Machulski pokazał komedię o PRL-u

2008-12-16 15:25

Miłośników filmów Juliusza Machulskiego czeka bardzo miły prezent gwiazdkowy. Już 26 grudnia do kin trafi najnowszy film reżysera, pod intrygującym tytułem "Ile waży koń trojański?". Oficjalną premierę film ma już za sobą.

Reżyser nie chciał zdradzić, jak ma się tytuł do treści, bo - jak mówi - nie chciałby psuć niespodzianki widzom. Będzie to oczywiście komedia, ale jak zapewniają twórcy, nie romantyczna, a ponadczasowa, fantastyczna i feministyczna. Po raz pierwszy głównym bohaterem w filmie twórcy kultowej "Seksmisji" będzie kobieta. Główna rola przypadła Ilonie Ostrowskiej, aktorce znanej z roli Lucy w popularnym serialu "Ranczo".

- Film opowiada o kobiecie, której nie układało się w życiu najlepiej, ale potrafiła zawalczyć o swoje szczęście. Na ekranie chciałam uzyskać efekt siły i waleczności. Zwykle mężczyźni zabiegają o względy kobiet, a tutaj to kobieta walczy o miłość. Bardzo mi się to podoba - powiedziała Ilona Ostrowska.

W filmie zobaczymy jeszcze m.in.: Roberta Więckiewicza w roli "słodkiego drania", Macieja Marczewskiego jako typowego inteligenta, Danutę Szaflarską jako ciepłą i mądrą babcię oraz Maję Ostaszewską, która wreszcie będzie miała okazję "pokazać pazur".

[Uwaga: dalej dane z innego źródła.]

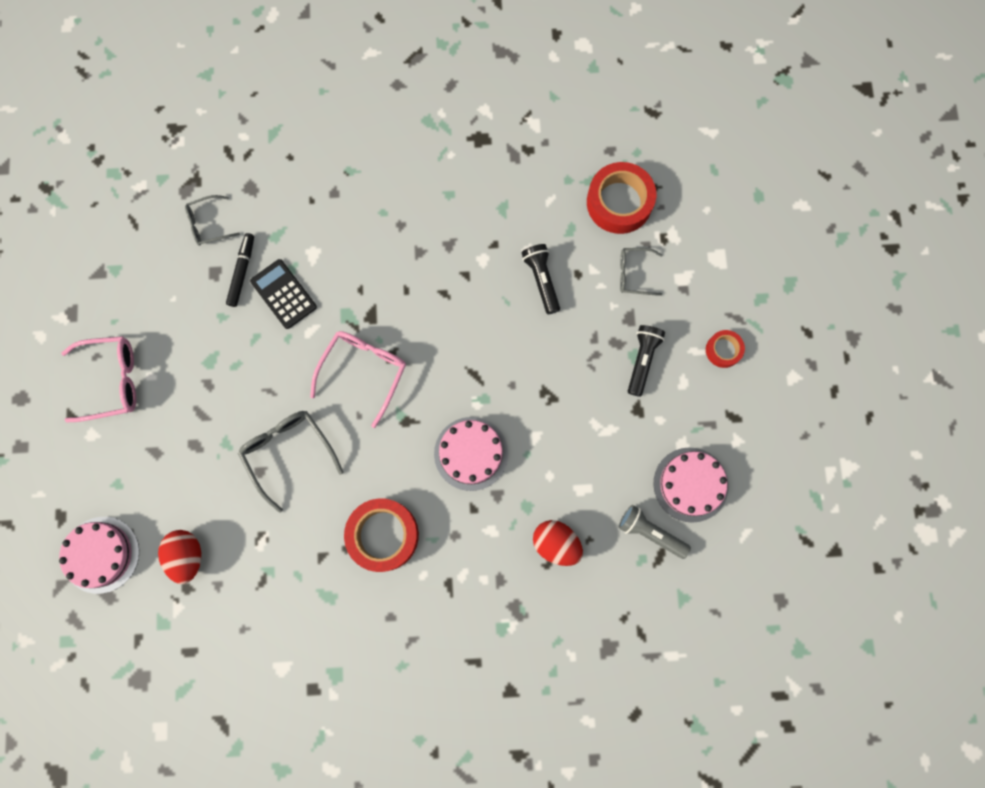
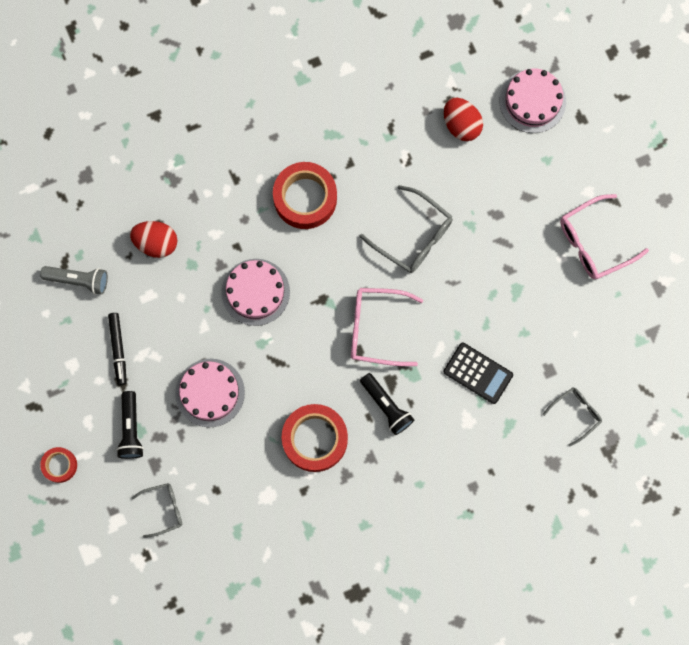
camera: 160 degrees right, 0 degrees up
(242, 272) = (524, 380): black marker -> black marker (118, 349)
(363, 372) = (377, 328): pink glasses -> pink glasses turned 90 degrees clockwise
(541, 280) = (247, 471): black flashlight -> black flashlight (386, 406)
(619, 202) = (200, 576): red tape -> red tape (315, 439)
(690, 484) = (55, 333): pink cake -> pink cake (210, 392)

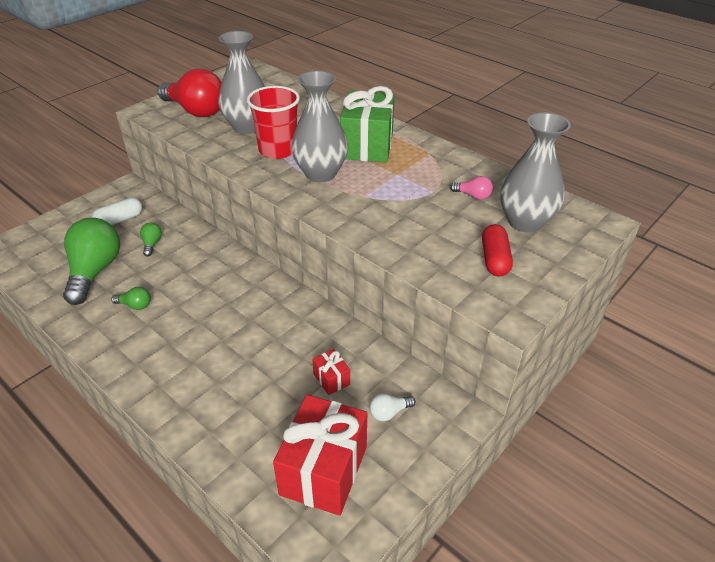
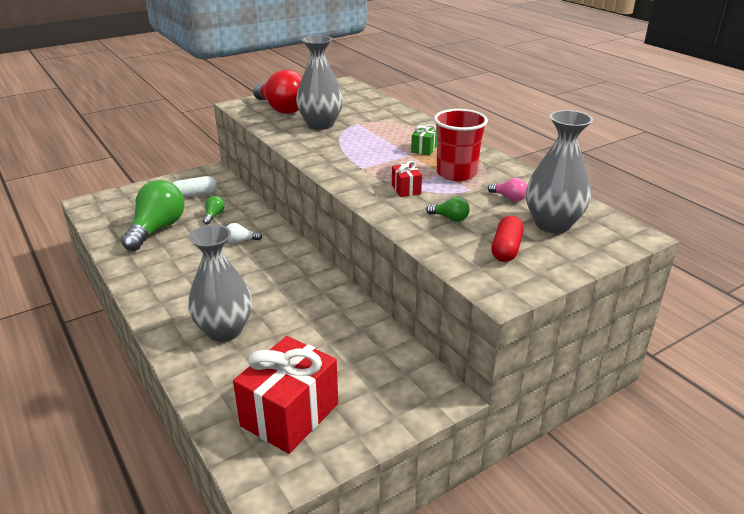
camera: 15 degrees right, 10 degrees down
(135, 305) = (179, 259): green light bulb -> green light bulb (450, 218)
(278, 150) = (339, 143): red cup -> red cup (456, 173)
(320, 173) = (370, 165): grey vase -> grey vase (224, 330)
(331, 379) = (328, 344): red gift -> red gift (406, 189)
(367, 146) = (424, 149): green gift -> green gift, size x0.44
(389, 412) = (372, 380): white light bulb -> white light bulb (240, 241)

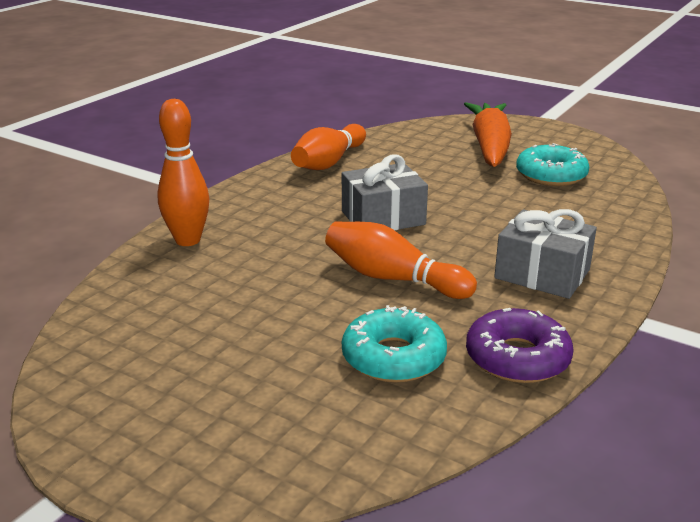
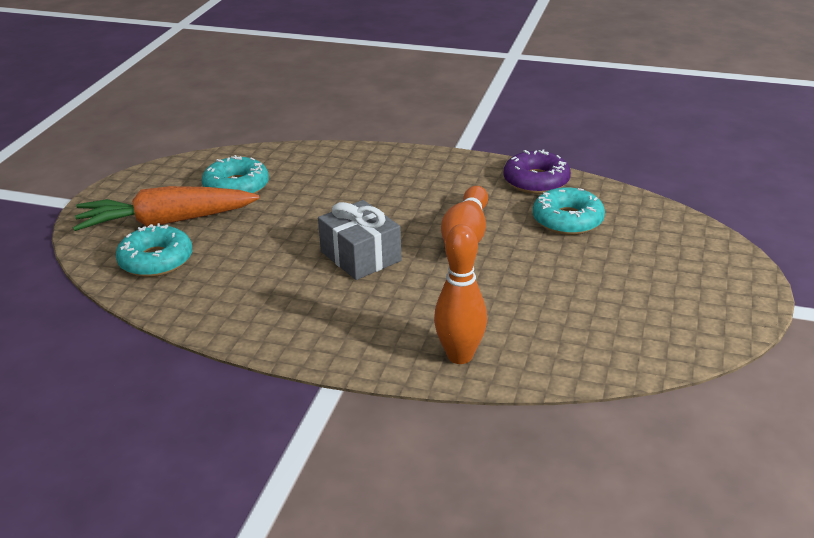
camera: 105 degrees left, 5 degrees up
(329, 162) = (231, 312): orange bowling pin -> none
(425, 141) = (156, 260): none -> turquoise donut
(542, 274) = (424, 180): grey gift -> none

"Ile waży koń trojański?" to opowieść o Zosi - kobiecie, która kończy właśnie 40 lat, jest szczęśliwą matką i żoną. W swoje urodziny wypowiada życzenie, które na jej nieszczęście się spełnia. Następnego dnia budzi się w latach 80-tych w czasach PRL-u w Polsce. Co bohaterka zmieni w swoim życiu i co tak naprawdę da jej ta podróż w czasie?

- Ten film dedykowany jest wszystkim kobietom. Mężczyźni oczywiście też mogą go obejrzeć i czegoś się z niego nauczyć - powiedział ze śmiechem Juliusz Machulski. I poważnie dodał: - Film opowiada o miłości. W dużym stopniu jest to obraz autobiograficzny.

Na uroczystej premierze filmu, która odbyła się w Multikinie w Złotych Tarasach nie zabrakło znanych gości. Wśród siedzących na widowni znaleźli się m.in.: Olgierd Łukaszewicz, Piotr Zelt, Michał Milowicz, Magdalena Cielecka i Łukasz Garlicki. Film wzbudził ogromny aplauz publiczności i zebrał wiele pozytywnych opinii zarówno wśród pań, jak i panów.

- Film bardzo mi się podobał. Była to ciepła, wzruszająca opowieść o miłości. Mogłabym oglądać takie rzeczy znacznie częściej - powiedziała Magdalena Cielecka. - Film był rewelacyjny. Dawno nie widziałem tak dobrej polskiej refleksyjnej komedii. Widząc na ekranie lata 80-te nie raz wracałem pamięcią do tego czasu w moim życiu. Film wywołał we mnie mnóstwo pozytywnych wspomnień. Bardzo podoba mi się też przesłanie, jakie niesie ze sobą ten film - opowiadał Michał Milowicz. I dodał, co dla niego oznacza tytuł filmu: - Koń trojański waży tyle, ile ładunku emocjonalnego każdy w niego włoży.